What workaround? See:

 


@Dan wrote:

Yes it's awful. Having to use an about:config preference as workaround is the most userunfriendly thing


For everyone's reference, I think this refers to the following (probably temporary) preference:

(A) In a new tab, type or paste about:config in the address bar and press Enter/Return. Click the button accepting the risk.

More info on about:config: Configuration Editor for Firefox. Please keep in mind that changes made through this back door aren't fully supported and aren't guaranteed to continue working in the future.

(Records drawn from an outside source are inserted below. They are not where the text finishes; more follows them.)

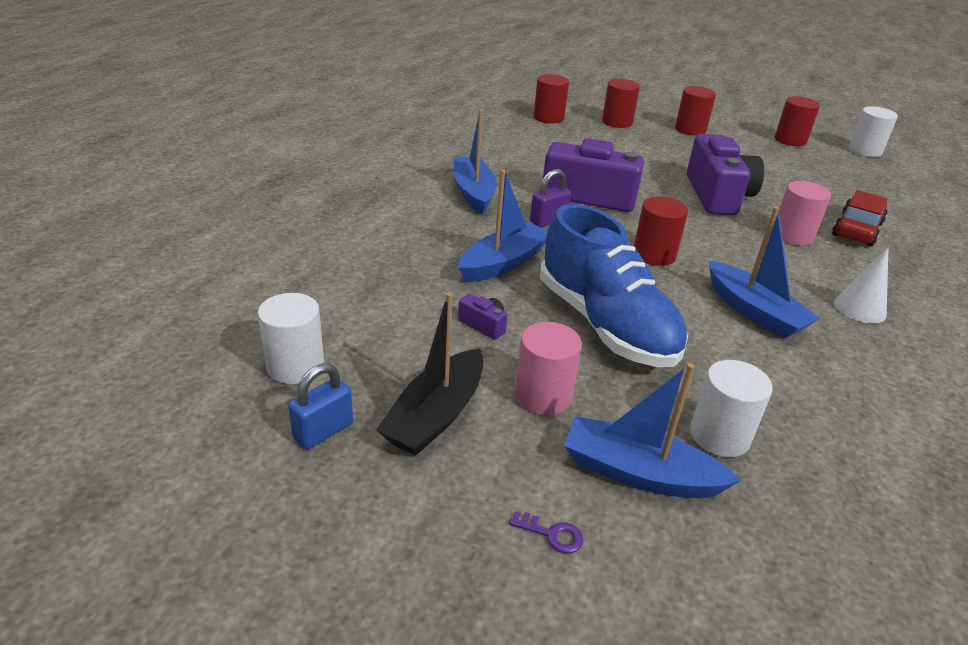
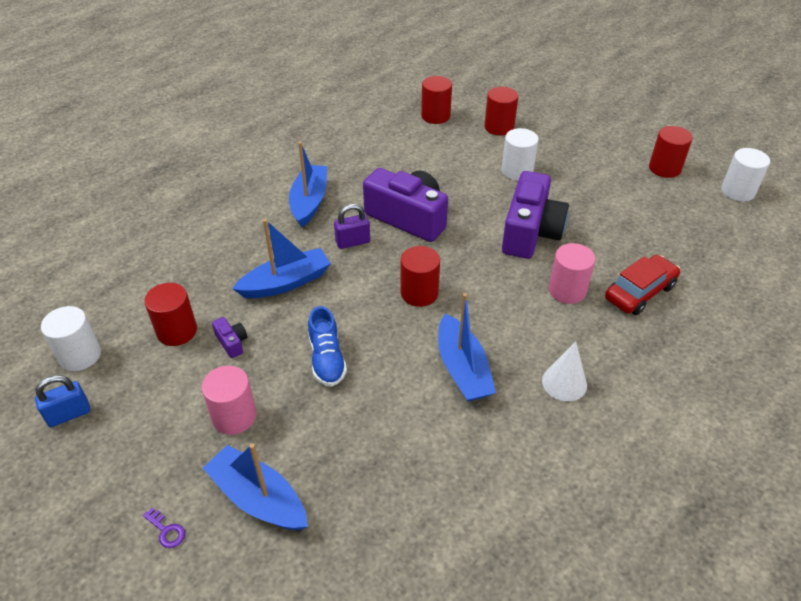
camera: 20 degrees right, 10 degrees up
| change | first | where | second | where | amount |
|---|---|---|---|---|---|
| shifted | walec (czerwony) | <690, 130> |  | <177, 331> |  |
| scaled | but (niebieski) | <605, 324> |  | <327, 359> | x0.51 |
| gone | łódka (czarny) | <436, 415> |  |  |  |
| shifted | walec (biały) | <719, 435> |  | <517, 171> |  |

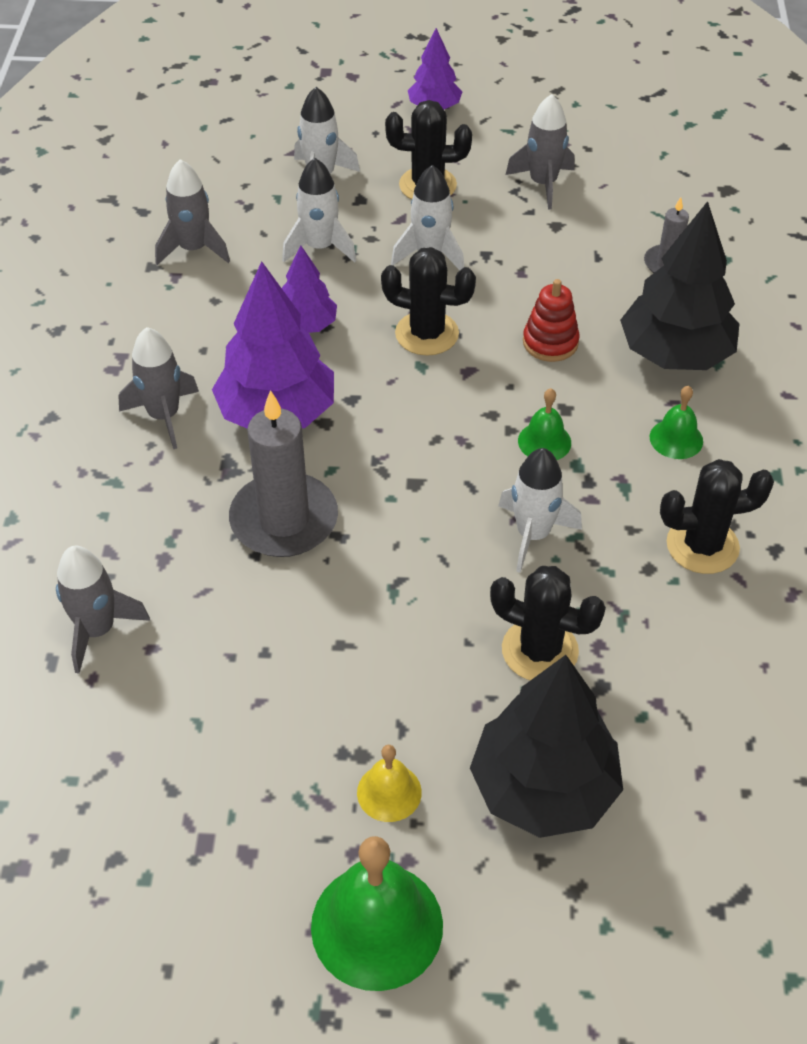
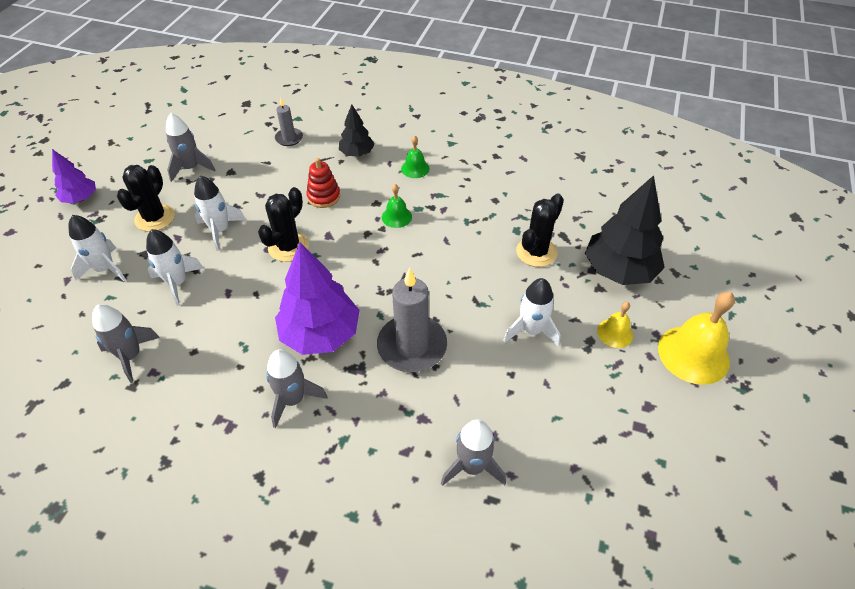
camera: 75 degrees left, 0 degrees up
| change | first | where | second | where | amount |
|---|---|---|---|---|---|
| scaled | drzewko (czarny) | <675, 354> |  | <357, 153> | x0.55 |
| gone | drzewko (fioletowy) | <306, 325> |  |  |  |
| shifted | rakieta (biały) | <533, 534> |  | <531, 330> |  |
| gone | kaktus (czarny) | <702, 546> |  |  |  |
| repainted | dzwonek (zielony) | <377, 925> | dzwonek (żółty) | <693, 354> |  |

(B) In the search box in the page, type or paste OldClearHistory and pause while the list is filtered

(C) Double-click the privacy.sanitize.useOldClearHistoryDialog preference to switch the value from false to true

 

Dan
Making moves

Yes, privacy.sanitize.useOldClearHistoryDialog is exactly what I meant. Btw, afaik users can simply paste that exact same string into the searchbar and directly double-click without having to make step (B), or? And, jscher, do you know by chance if this change was a team decision or if one person implemented this and it simply passed QA somehow?

suikaz
Making moves

the huge issue basically every software maker nowadays seems to miss is the difference between *simple* and *limited*

 

*limited* usually is **harder** to use due to lack of some features

Alexey104
Making moves

Please, if you keep this new clear history dialog, at least do not remove the `privacy.sanitize.useOldClearHistoryDialog` option in future versions.

ivan1
Making moves

I see zero reason for this change, which i found about today when i was searching how to clear site data after not finding it in settings. They 100% must bring back old menu, firefox user base is comparatively small and has bigger advanced user percentage and they think its good idea to remove "advanced" features. I put it in quotes because i dont even consider it advanced but we live in 2024

tjn21
Making moves

I agree.  I never use the browser offline so I do not want to keep that data.

danmhi
Employee
Employee

Hi everyone. I just want to highlight that we're appreciative and are paying attention to all the feedback.